Schließlich stand zum zweiten Endzeitpunkt der Studien ein größerer Datensatz zur Verfügung, welcher erstaunliche Ergebnisse lieferte: zum Studienende wies die ENGAGE Studie keine signifikanten Veränderungen auf. Im Fall der EMERGE Ergebnisse wurde allerdings eine deutliche Verbesserung der Aducanumab-Gruppe gegenüber der Kontrollgruppe verzeichnet.
Bewertungsskalen wie die Mini-Mental State Examination konnten im Vergleich zu den Werten vom Studienstart Verbesserungen in der mentalen Gesundheit verdeutlichen. Mittels eines PET-Scans konnte zudem die Reduktion der Amyloid Ablagerungen nachgewiesen werden. Die Zulassung wurde demnach bei der FDA, der US-Behörde für Arznei- und Lebensmittel, beantragt.
Ernüchterung bei Expertentagung
Über die Marktzulassung sollte zunächst bis Anfang März 2021 entschieden werden. Dieser Zeitraum wurde bereits auf Ende Juni verschoben. Nicht zuletzt liegt eine Ursache dafür in einer Tagung der FDA, welche ein Urteil von 11 unabhängigen Experten einholte.
Das behördliche Urteil ist nicht zwingend an das Gutachten gebunden, orientiert sich aber üblicherweise stark daran. Die plötzliche Wende der Forschungsergebnisse mag ein Grund sein, weshalb 10 der 11 externen Experten keinen eindeutigen Beweis für die Wirksamkeit von Aducanumab feststellen konnten.
Die Entscheidung der FDA ist abzuwarten und die Hoffnung auf ein wirksames Medikament bleibt, besonders aufgrund der jahrelang erfolglosen Pharmaka-Forschung gegen Morbus Alzheimer, bis Juni bestehen.
Demenzrisiko – Maßnahmen und Strategien zur Prävention
Abgesehen von der pharmakologischen Behandlung nach Eintritt der Erkrankung, kann dem Demenzrisiko in jedem Alter vorgebeugt werden. Die Gehirnentwicklung ist mit der Geburt nicht abgeschlossen.
Neuronale Plastizität beschreibt jenen Prozess, welcher es ermöglicht, dass sich ein Leben lang neue Synapsen und Nervenzellen bilden. Durch geistige Aktivität, dem Lösen von Aufgaben oder der sozialen Interaktion werden Nervenverbindungen stimuliert und gestärkt.

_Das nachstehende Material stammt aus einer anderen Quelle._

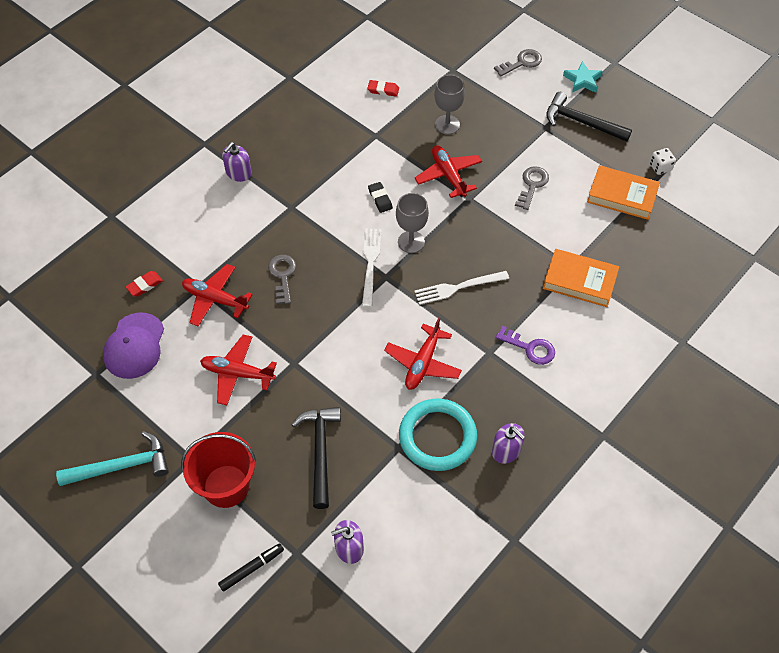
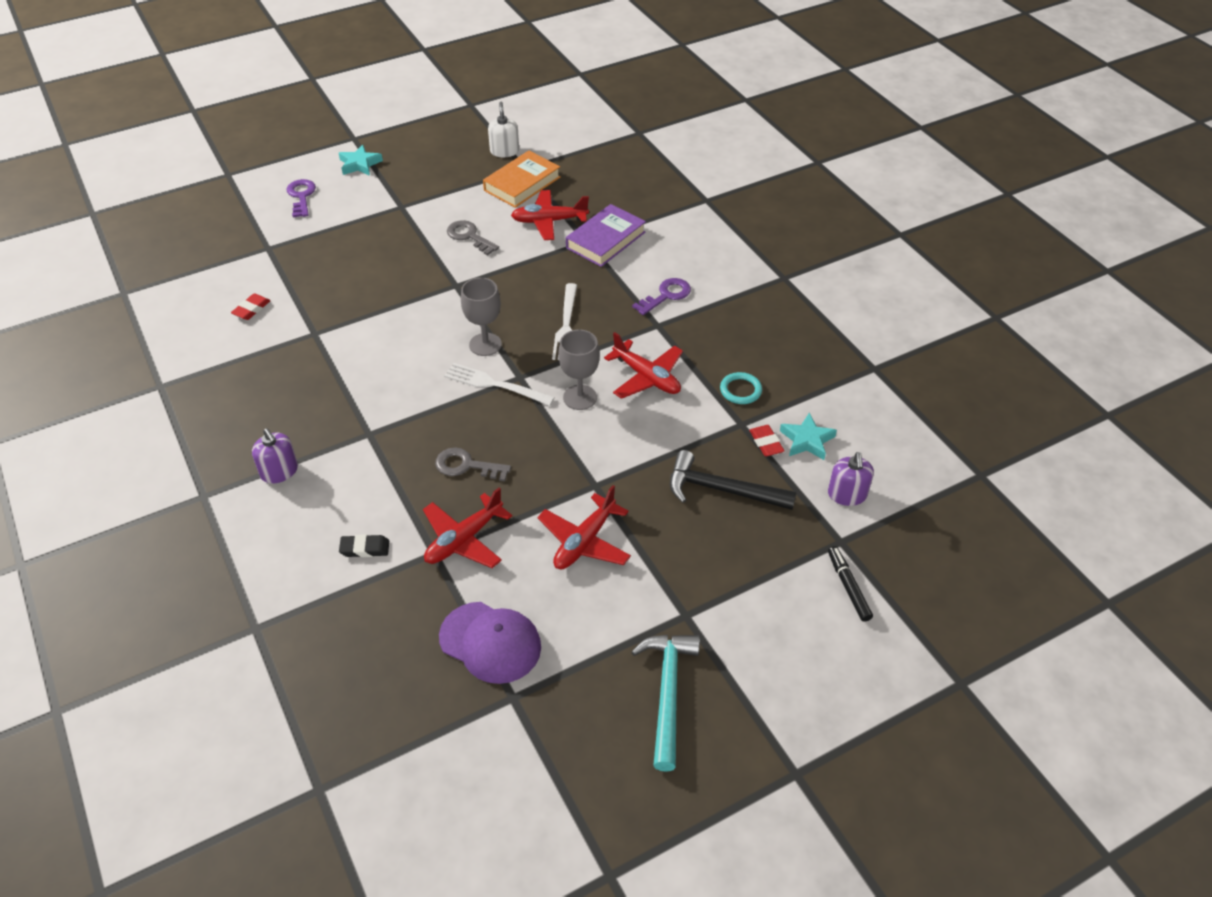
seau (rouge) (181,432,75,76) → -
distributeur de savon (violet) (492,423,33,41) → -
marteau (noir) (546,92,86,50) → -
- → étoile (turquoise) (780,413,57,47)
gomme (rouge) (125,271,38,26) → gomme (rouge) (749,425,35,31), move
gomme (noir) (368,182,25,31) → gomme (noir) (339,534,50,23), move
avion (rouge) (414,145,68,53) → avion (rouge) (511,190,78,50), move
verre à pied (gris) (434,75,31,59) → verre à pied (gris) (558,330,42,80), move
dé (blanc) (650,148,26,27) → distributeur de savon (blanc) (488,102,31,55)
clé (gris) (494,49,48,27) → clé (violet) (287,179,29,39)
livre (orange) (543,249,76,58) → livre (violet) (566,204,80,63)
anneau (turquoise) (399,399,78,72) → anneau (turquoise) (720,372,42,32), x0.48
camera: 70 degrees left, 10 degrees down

Mit dem Aspekt der optimalen Hirndurchblutung sind der Verzicht auf das Rauchen sowie eine ausgewogene Ernährung und ausreichend Bewegung verbunden. Zudem sollte das Risiko für Hirnverletzungen durch Vorsicht beim Sport oder das Tragen eines Helmes beim Fahrradfahren gemindert werden.
Auch psychischer Stress kann sich negativ auf das chemische Gleichgewicht im Gehirn auswirken. Sich eine Auszeit zu nehmen, um langanhaltenden Stress zu vermeiden, kann daher ebenfalls eine Präventionsmaßnahme gegen Demenzerkrankungen darstellen.
Da eine Demenz durch zahlreiche Faktoren bedingt ist – in manchen Fällen auch durch genetische Ursachen, welchen nicht vorgebeugt werden kann, liegt der Fokus nach wie vor auf der Demenztherapie.
Das Forschungsfeld untersucht eine Vielzahl von Behandlungsmethoden und die Hoffnung auf potenzielle Medikamente wie Aducanumab bleibt bestehen. Auch aus Verzweiflung hoffen Forscher, Ärzte und Patienten auf einen Durchbruch in der Entwicklung von Alzheimer-Medikamenten, da diese in den vergangenen Jahren viele Rückschläge zu verzeichnen hatte.